El «patente secreto» de T. Adorno


En el ensayo que abre Prismas, «La crítica de la cultura y la sociedad», Adorno plantea su compleja visión de la crítica dialéctica e inmanente en contra de la crítica trascendente y la «mera» crítica como denuncia ideológica. 

El patente secreto es la función de la ideología, pero no ya como ideología de encubrimiento y velo, sino como relleno, como cultura del filler. En este caso la denuncia de esto o aquello como ideológico, pasa de ser una operación o aplicación de un instrumento (crítico) para convertirse en una suerte de tutoría sobre el pensamiento que no nos lleva a ninguna parte. Propone el Lehrmeister Adorno:

«Hoy día nadie se atreve ya a pensar una sola proposición a la que no pudiera añadirse —en cualquier campo— la indicación de a quién favorece. El único pensamiento no-ideológico es aquel que no puede reducirse a operational terms, sino que intenta llevar la cosa misma a aquel lenguaje que está generalmente bloqueado por el lenguaje dominante. Desde que todo gremio político-económico civilizado ha comprendido como evidente que lo que importa es transformar el mundo, considerando mera y frívola travesura el interpretarlo, resulta difícil limitarse a citar las tesis contra Feuerbach. Pero la dialéctica incluye también la relación de acción y contemplación. En una época en que la sociología burguesa ha “saqueado” (la palabra es de Max Scheler) el concepto marxista de ideología para pasarlo por el agua del relativismo general, el peligro que consiste en no comprender la función de las ideologías es ya menor que el representado por una acción mecánica, puramente lógico-formal y administrativa, que decide acerca de las formaciones culturales y las articula en aquellas constelaciones de fuerza que el espíritu tendría más bien que analizar, según su verdadera competencia. Igual que otros elementos del materialismo dialéctico, la doctrina de la ideología se ha convertido de instrumento de conocimiento en instrumento de tutoría sobre éste. En nombre de la dependencia de la sobreestructura respecto de la estructura se pasa así a vigilar la utilización de las ideologías, en vez de criticarlas. Y se va perdiendo la precaución por su contenido objetivo, siempre que resulten claras en su utilidad.

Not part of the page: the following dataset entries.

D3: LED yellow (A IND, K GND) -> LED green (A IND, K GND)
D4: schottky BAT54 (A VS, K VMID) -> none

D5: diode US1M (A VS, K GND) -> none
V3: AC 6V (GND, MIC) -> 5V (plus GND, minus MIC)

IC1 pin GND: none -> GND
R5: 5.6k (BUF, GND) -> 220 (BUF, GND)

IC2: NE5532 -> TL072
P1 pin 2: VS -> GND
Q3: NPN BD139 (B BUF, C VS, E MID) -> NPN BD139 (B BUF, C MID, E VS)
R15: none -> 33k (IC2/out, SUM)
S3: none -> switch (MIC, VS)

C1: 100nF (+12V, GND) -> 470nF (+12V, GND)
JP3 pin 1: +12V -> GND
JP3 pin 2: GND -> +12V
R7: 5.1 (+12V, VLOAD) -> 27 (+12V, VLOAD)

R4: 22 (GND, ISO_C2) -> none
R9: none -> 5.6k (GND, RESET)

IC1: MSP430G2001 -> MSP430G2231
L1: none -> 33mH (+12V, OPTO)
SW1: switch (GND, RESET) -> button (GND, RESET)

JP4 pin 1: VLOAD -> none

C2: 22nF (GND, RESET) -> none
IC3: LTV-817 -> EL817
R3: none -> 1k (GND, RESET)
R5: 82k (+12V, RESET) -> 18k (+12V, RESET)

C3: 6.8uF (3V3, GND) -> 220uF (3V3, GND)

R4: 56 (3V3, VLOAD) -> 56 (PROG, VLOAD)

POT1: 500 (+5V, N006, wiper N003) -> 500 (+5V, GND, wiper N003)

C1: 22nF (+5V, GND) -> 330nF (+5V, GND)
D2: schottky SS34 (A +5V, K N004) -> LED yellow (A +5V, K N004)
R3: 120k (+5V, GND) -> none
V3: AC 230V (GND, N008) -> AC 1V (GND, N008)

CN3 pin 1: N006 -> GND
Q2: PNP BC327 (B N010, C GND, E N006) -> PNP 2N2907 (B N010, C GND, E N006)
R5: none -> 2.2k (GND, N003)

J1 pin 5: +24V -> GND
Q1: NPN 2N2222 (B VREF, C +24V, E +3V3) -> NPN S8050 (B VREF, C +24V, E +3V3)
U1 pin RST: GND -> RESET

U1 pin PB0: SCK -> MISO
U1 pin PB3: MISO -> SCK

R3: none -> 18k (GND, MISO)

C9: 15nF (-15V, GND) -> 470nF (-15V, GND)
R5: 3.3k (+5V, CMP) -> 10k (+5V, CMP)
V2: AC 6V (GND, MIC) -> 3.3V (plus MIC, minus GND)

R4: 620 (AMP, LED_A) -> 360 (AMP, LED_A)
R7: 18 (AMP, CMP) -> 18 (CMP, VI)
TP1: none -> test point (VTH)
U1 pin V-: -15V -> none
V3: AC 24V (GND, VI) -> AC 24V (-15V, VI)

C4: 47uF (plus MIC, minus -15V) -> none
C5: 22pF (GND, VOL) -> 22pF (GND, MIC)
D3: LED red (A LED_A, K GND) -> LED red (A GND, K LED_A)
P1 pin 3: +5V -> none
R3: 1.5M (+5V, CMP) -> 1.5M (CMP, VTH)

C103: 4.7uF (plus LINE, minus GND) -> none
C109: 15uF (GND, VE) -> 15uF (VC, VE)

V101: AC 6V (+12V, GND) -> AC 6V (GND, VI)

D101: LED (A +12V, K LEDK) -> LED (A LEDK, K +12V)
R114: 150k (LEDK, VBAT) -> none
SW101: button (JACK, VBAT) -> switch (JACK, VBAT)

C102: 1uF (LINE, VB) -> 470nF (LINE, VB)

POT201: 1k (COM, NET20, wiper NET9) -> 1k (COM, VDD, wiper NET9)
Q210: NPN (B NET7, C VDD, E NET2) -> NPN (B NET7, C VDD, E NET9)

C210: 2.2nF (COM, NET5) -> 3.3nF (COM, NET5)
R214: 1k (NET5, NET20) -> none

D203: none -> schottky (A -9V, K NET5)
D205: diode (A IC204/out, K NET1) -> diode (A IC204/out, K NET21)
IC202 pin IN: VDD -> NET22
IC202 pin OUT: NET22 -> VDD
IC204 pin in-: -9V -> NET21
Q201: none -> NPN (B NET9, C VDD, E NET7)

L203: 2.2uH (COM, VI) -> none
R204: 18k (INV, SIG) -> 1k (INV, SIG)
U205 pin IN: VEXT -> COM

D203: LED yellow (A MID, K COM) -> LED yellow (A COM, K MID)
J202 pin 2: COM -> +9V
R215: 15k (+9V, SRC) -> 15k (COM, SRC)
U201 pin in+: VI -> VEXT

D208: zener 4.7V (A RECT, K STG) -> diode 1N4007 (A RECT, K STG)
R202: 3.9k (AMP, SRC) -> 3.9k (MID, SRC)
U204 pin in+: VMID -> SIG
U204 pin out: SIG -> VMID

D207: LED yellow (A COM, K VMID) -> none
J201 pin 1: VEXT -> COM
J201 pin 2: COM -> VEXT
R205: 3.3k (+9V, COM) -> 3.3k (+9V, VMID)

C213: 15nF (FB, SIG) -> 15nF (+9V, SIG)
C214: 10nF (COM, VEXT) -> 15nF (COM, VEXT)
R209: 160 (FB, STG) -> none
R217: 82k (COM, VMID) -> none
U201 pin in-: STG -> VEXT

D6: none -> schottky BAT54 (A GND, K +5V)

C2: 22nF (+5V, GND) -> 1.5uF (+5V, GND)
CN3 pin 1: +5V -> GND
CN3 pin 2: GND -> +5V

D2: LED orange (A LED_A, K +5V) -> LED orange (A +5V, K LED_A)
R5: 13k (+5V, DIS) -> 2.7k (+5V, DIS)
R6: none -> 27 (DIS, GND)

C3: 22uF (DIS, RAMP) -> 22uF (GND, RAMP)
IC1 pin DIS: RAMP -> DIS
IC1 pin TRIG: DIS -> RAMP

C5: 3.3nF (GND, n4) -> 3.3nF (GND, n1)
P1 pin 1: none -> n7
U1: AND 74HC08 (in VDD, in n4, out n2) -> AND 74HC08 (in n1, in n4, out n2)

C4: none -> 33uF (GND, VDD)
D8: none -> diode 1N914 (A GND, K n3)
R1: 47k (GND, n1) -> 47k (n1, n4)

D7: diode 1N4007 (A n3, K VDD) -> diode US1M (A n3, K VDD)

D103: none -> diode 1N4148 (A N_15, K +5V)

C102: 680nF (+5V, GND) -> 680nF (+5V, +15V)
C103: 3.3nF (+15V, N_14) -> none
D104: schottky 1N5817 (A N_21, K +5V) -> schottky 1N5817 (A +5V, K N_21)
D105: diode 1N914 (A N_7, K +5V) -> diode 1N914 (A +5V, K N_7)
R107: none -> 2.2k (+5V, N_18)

La misma función de las ideologías se está haciendo cada vez más abstracta. Se ha justificado la sospecha de viejos críticos culturales según la cual en un mundo en que la cultura como privilegio y el encadenamiento de la conciencia por la educación impiden propiamente a las masas la experiencia de las formaciones espirituales, no importan tanto los específicos contenidos ideológicos cuanto la presencia de algo, sea lo que sea, que sirva para rellenar el vacío de la conciencia expropiada y distraiga la atención para que no se descubra el patente secreto» (p. 24).

Para inmediatamente rematar:

«Para el contexto social dominante es seguramente menos importante el contenido ideológico específico que un film pueda comunicar a los espectadores que el hecho de que éstos, de vuelta a sus casas, queden interesados por los nombres de los actores y por sus historietas galantes o matrimoniales. Conceptos vulgares como el de distracción son más adecuados para estos hechos que explicaciones más ambiciosas sobre si un escritor es representante de la pequeña burguesía y el otro lo es de la alta. La cultura se ha hecho ideológica no sólo como contenido esencial de las manifestaciones del espíritu objetivo —muy subjetivamente confeccionadas —, sino también y en gran medida como esfera de la vida privada» (pp. 24-25).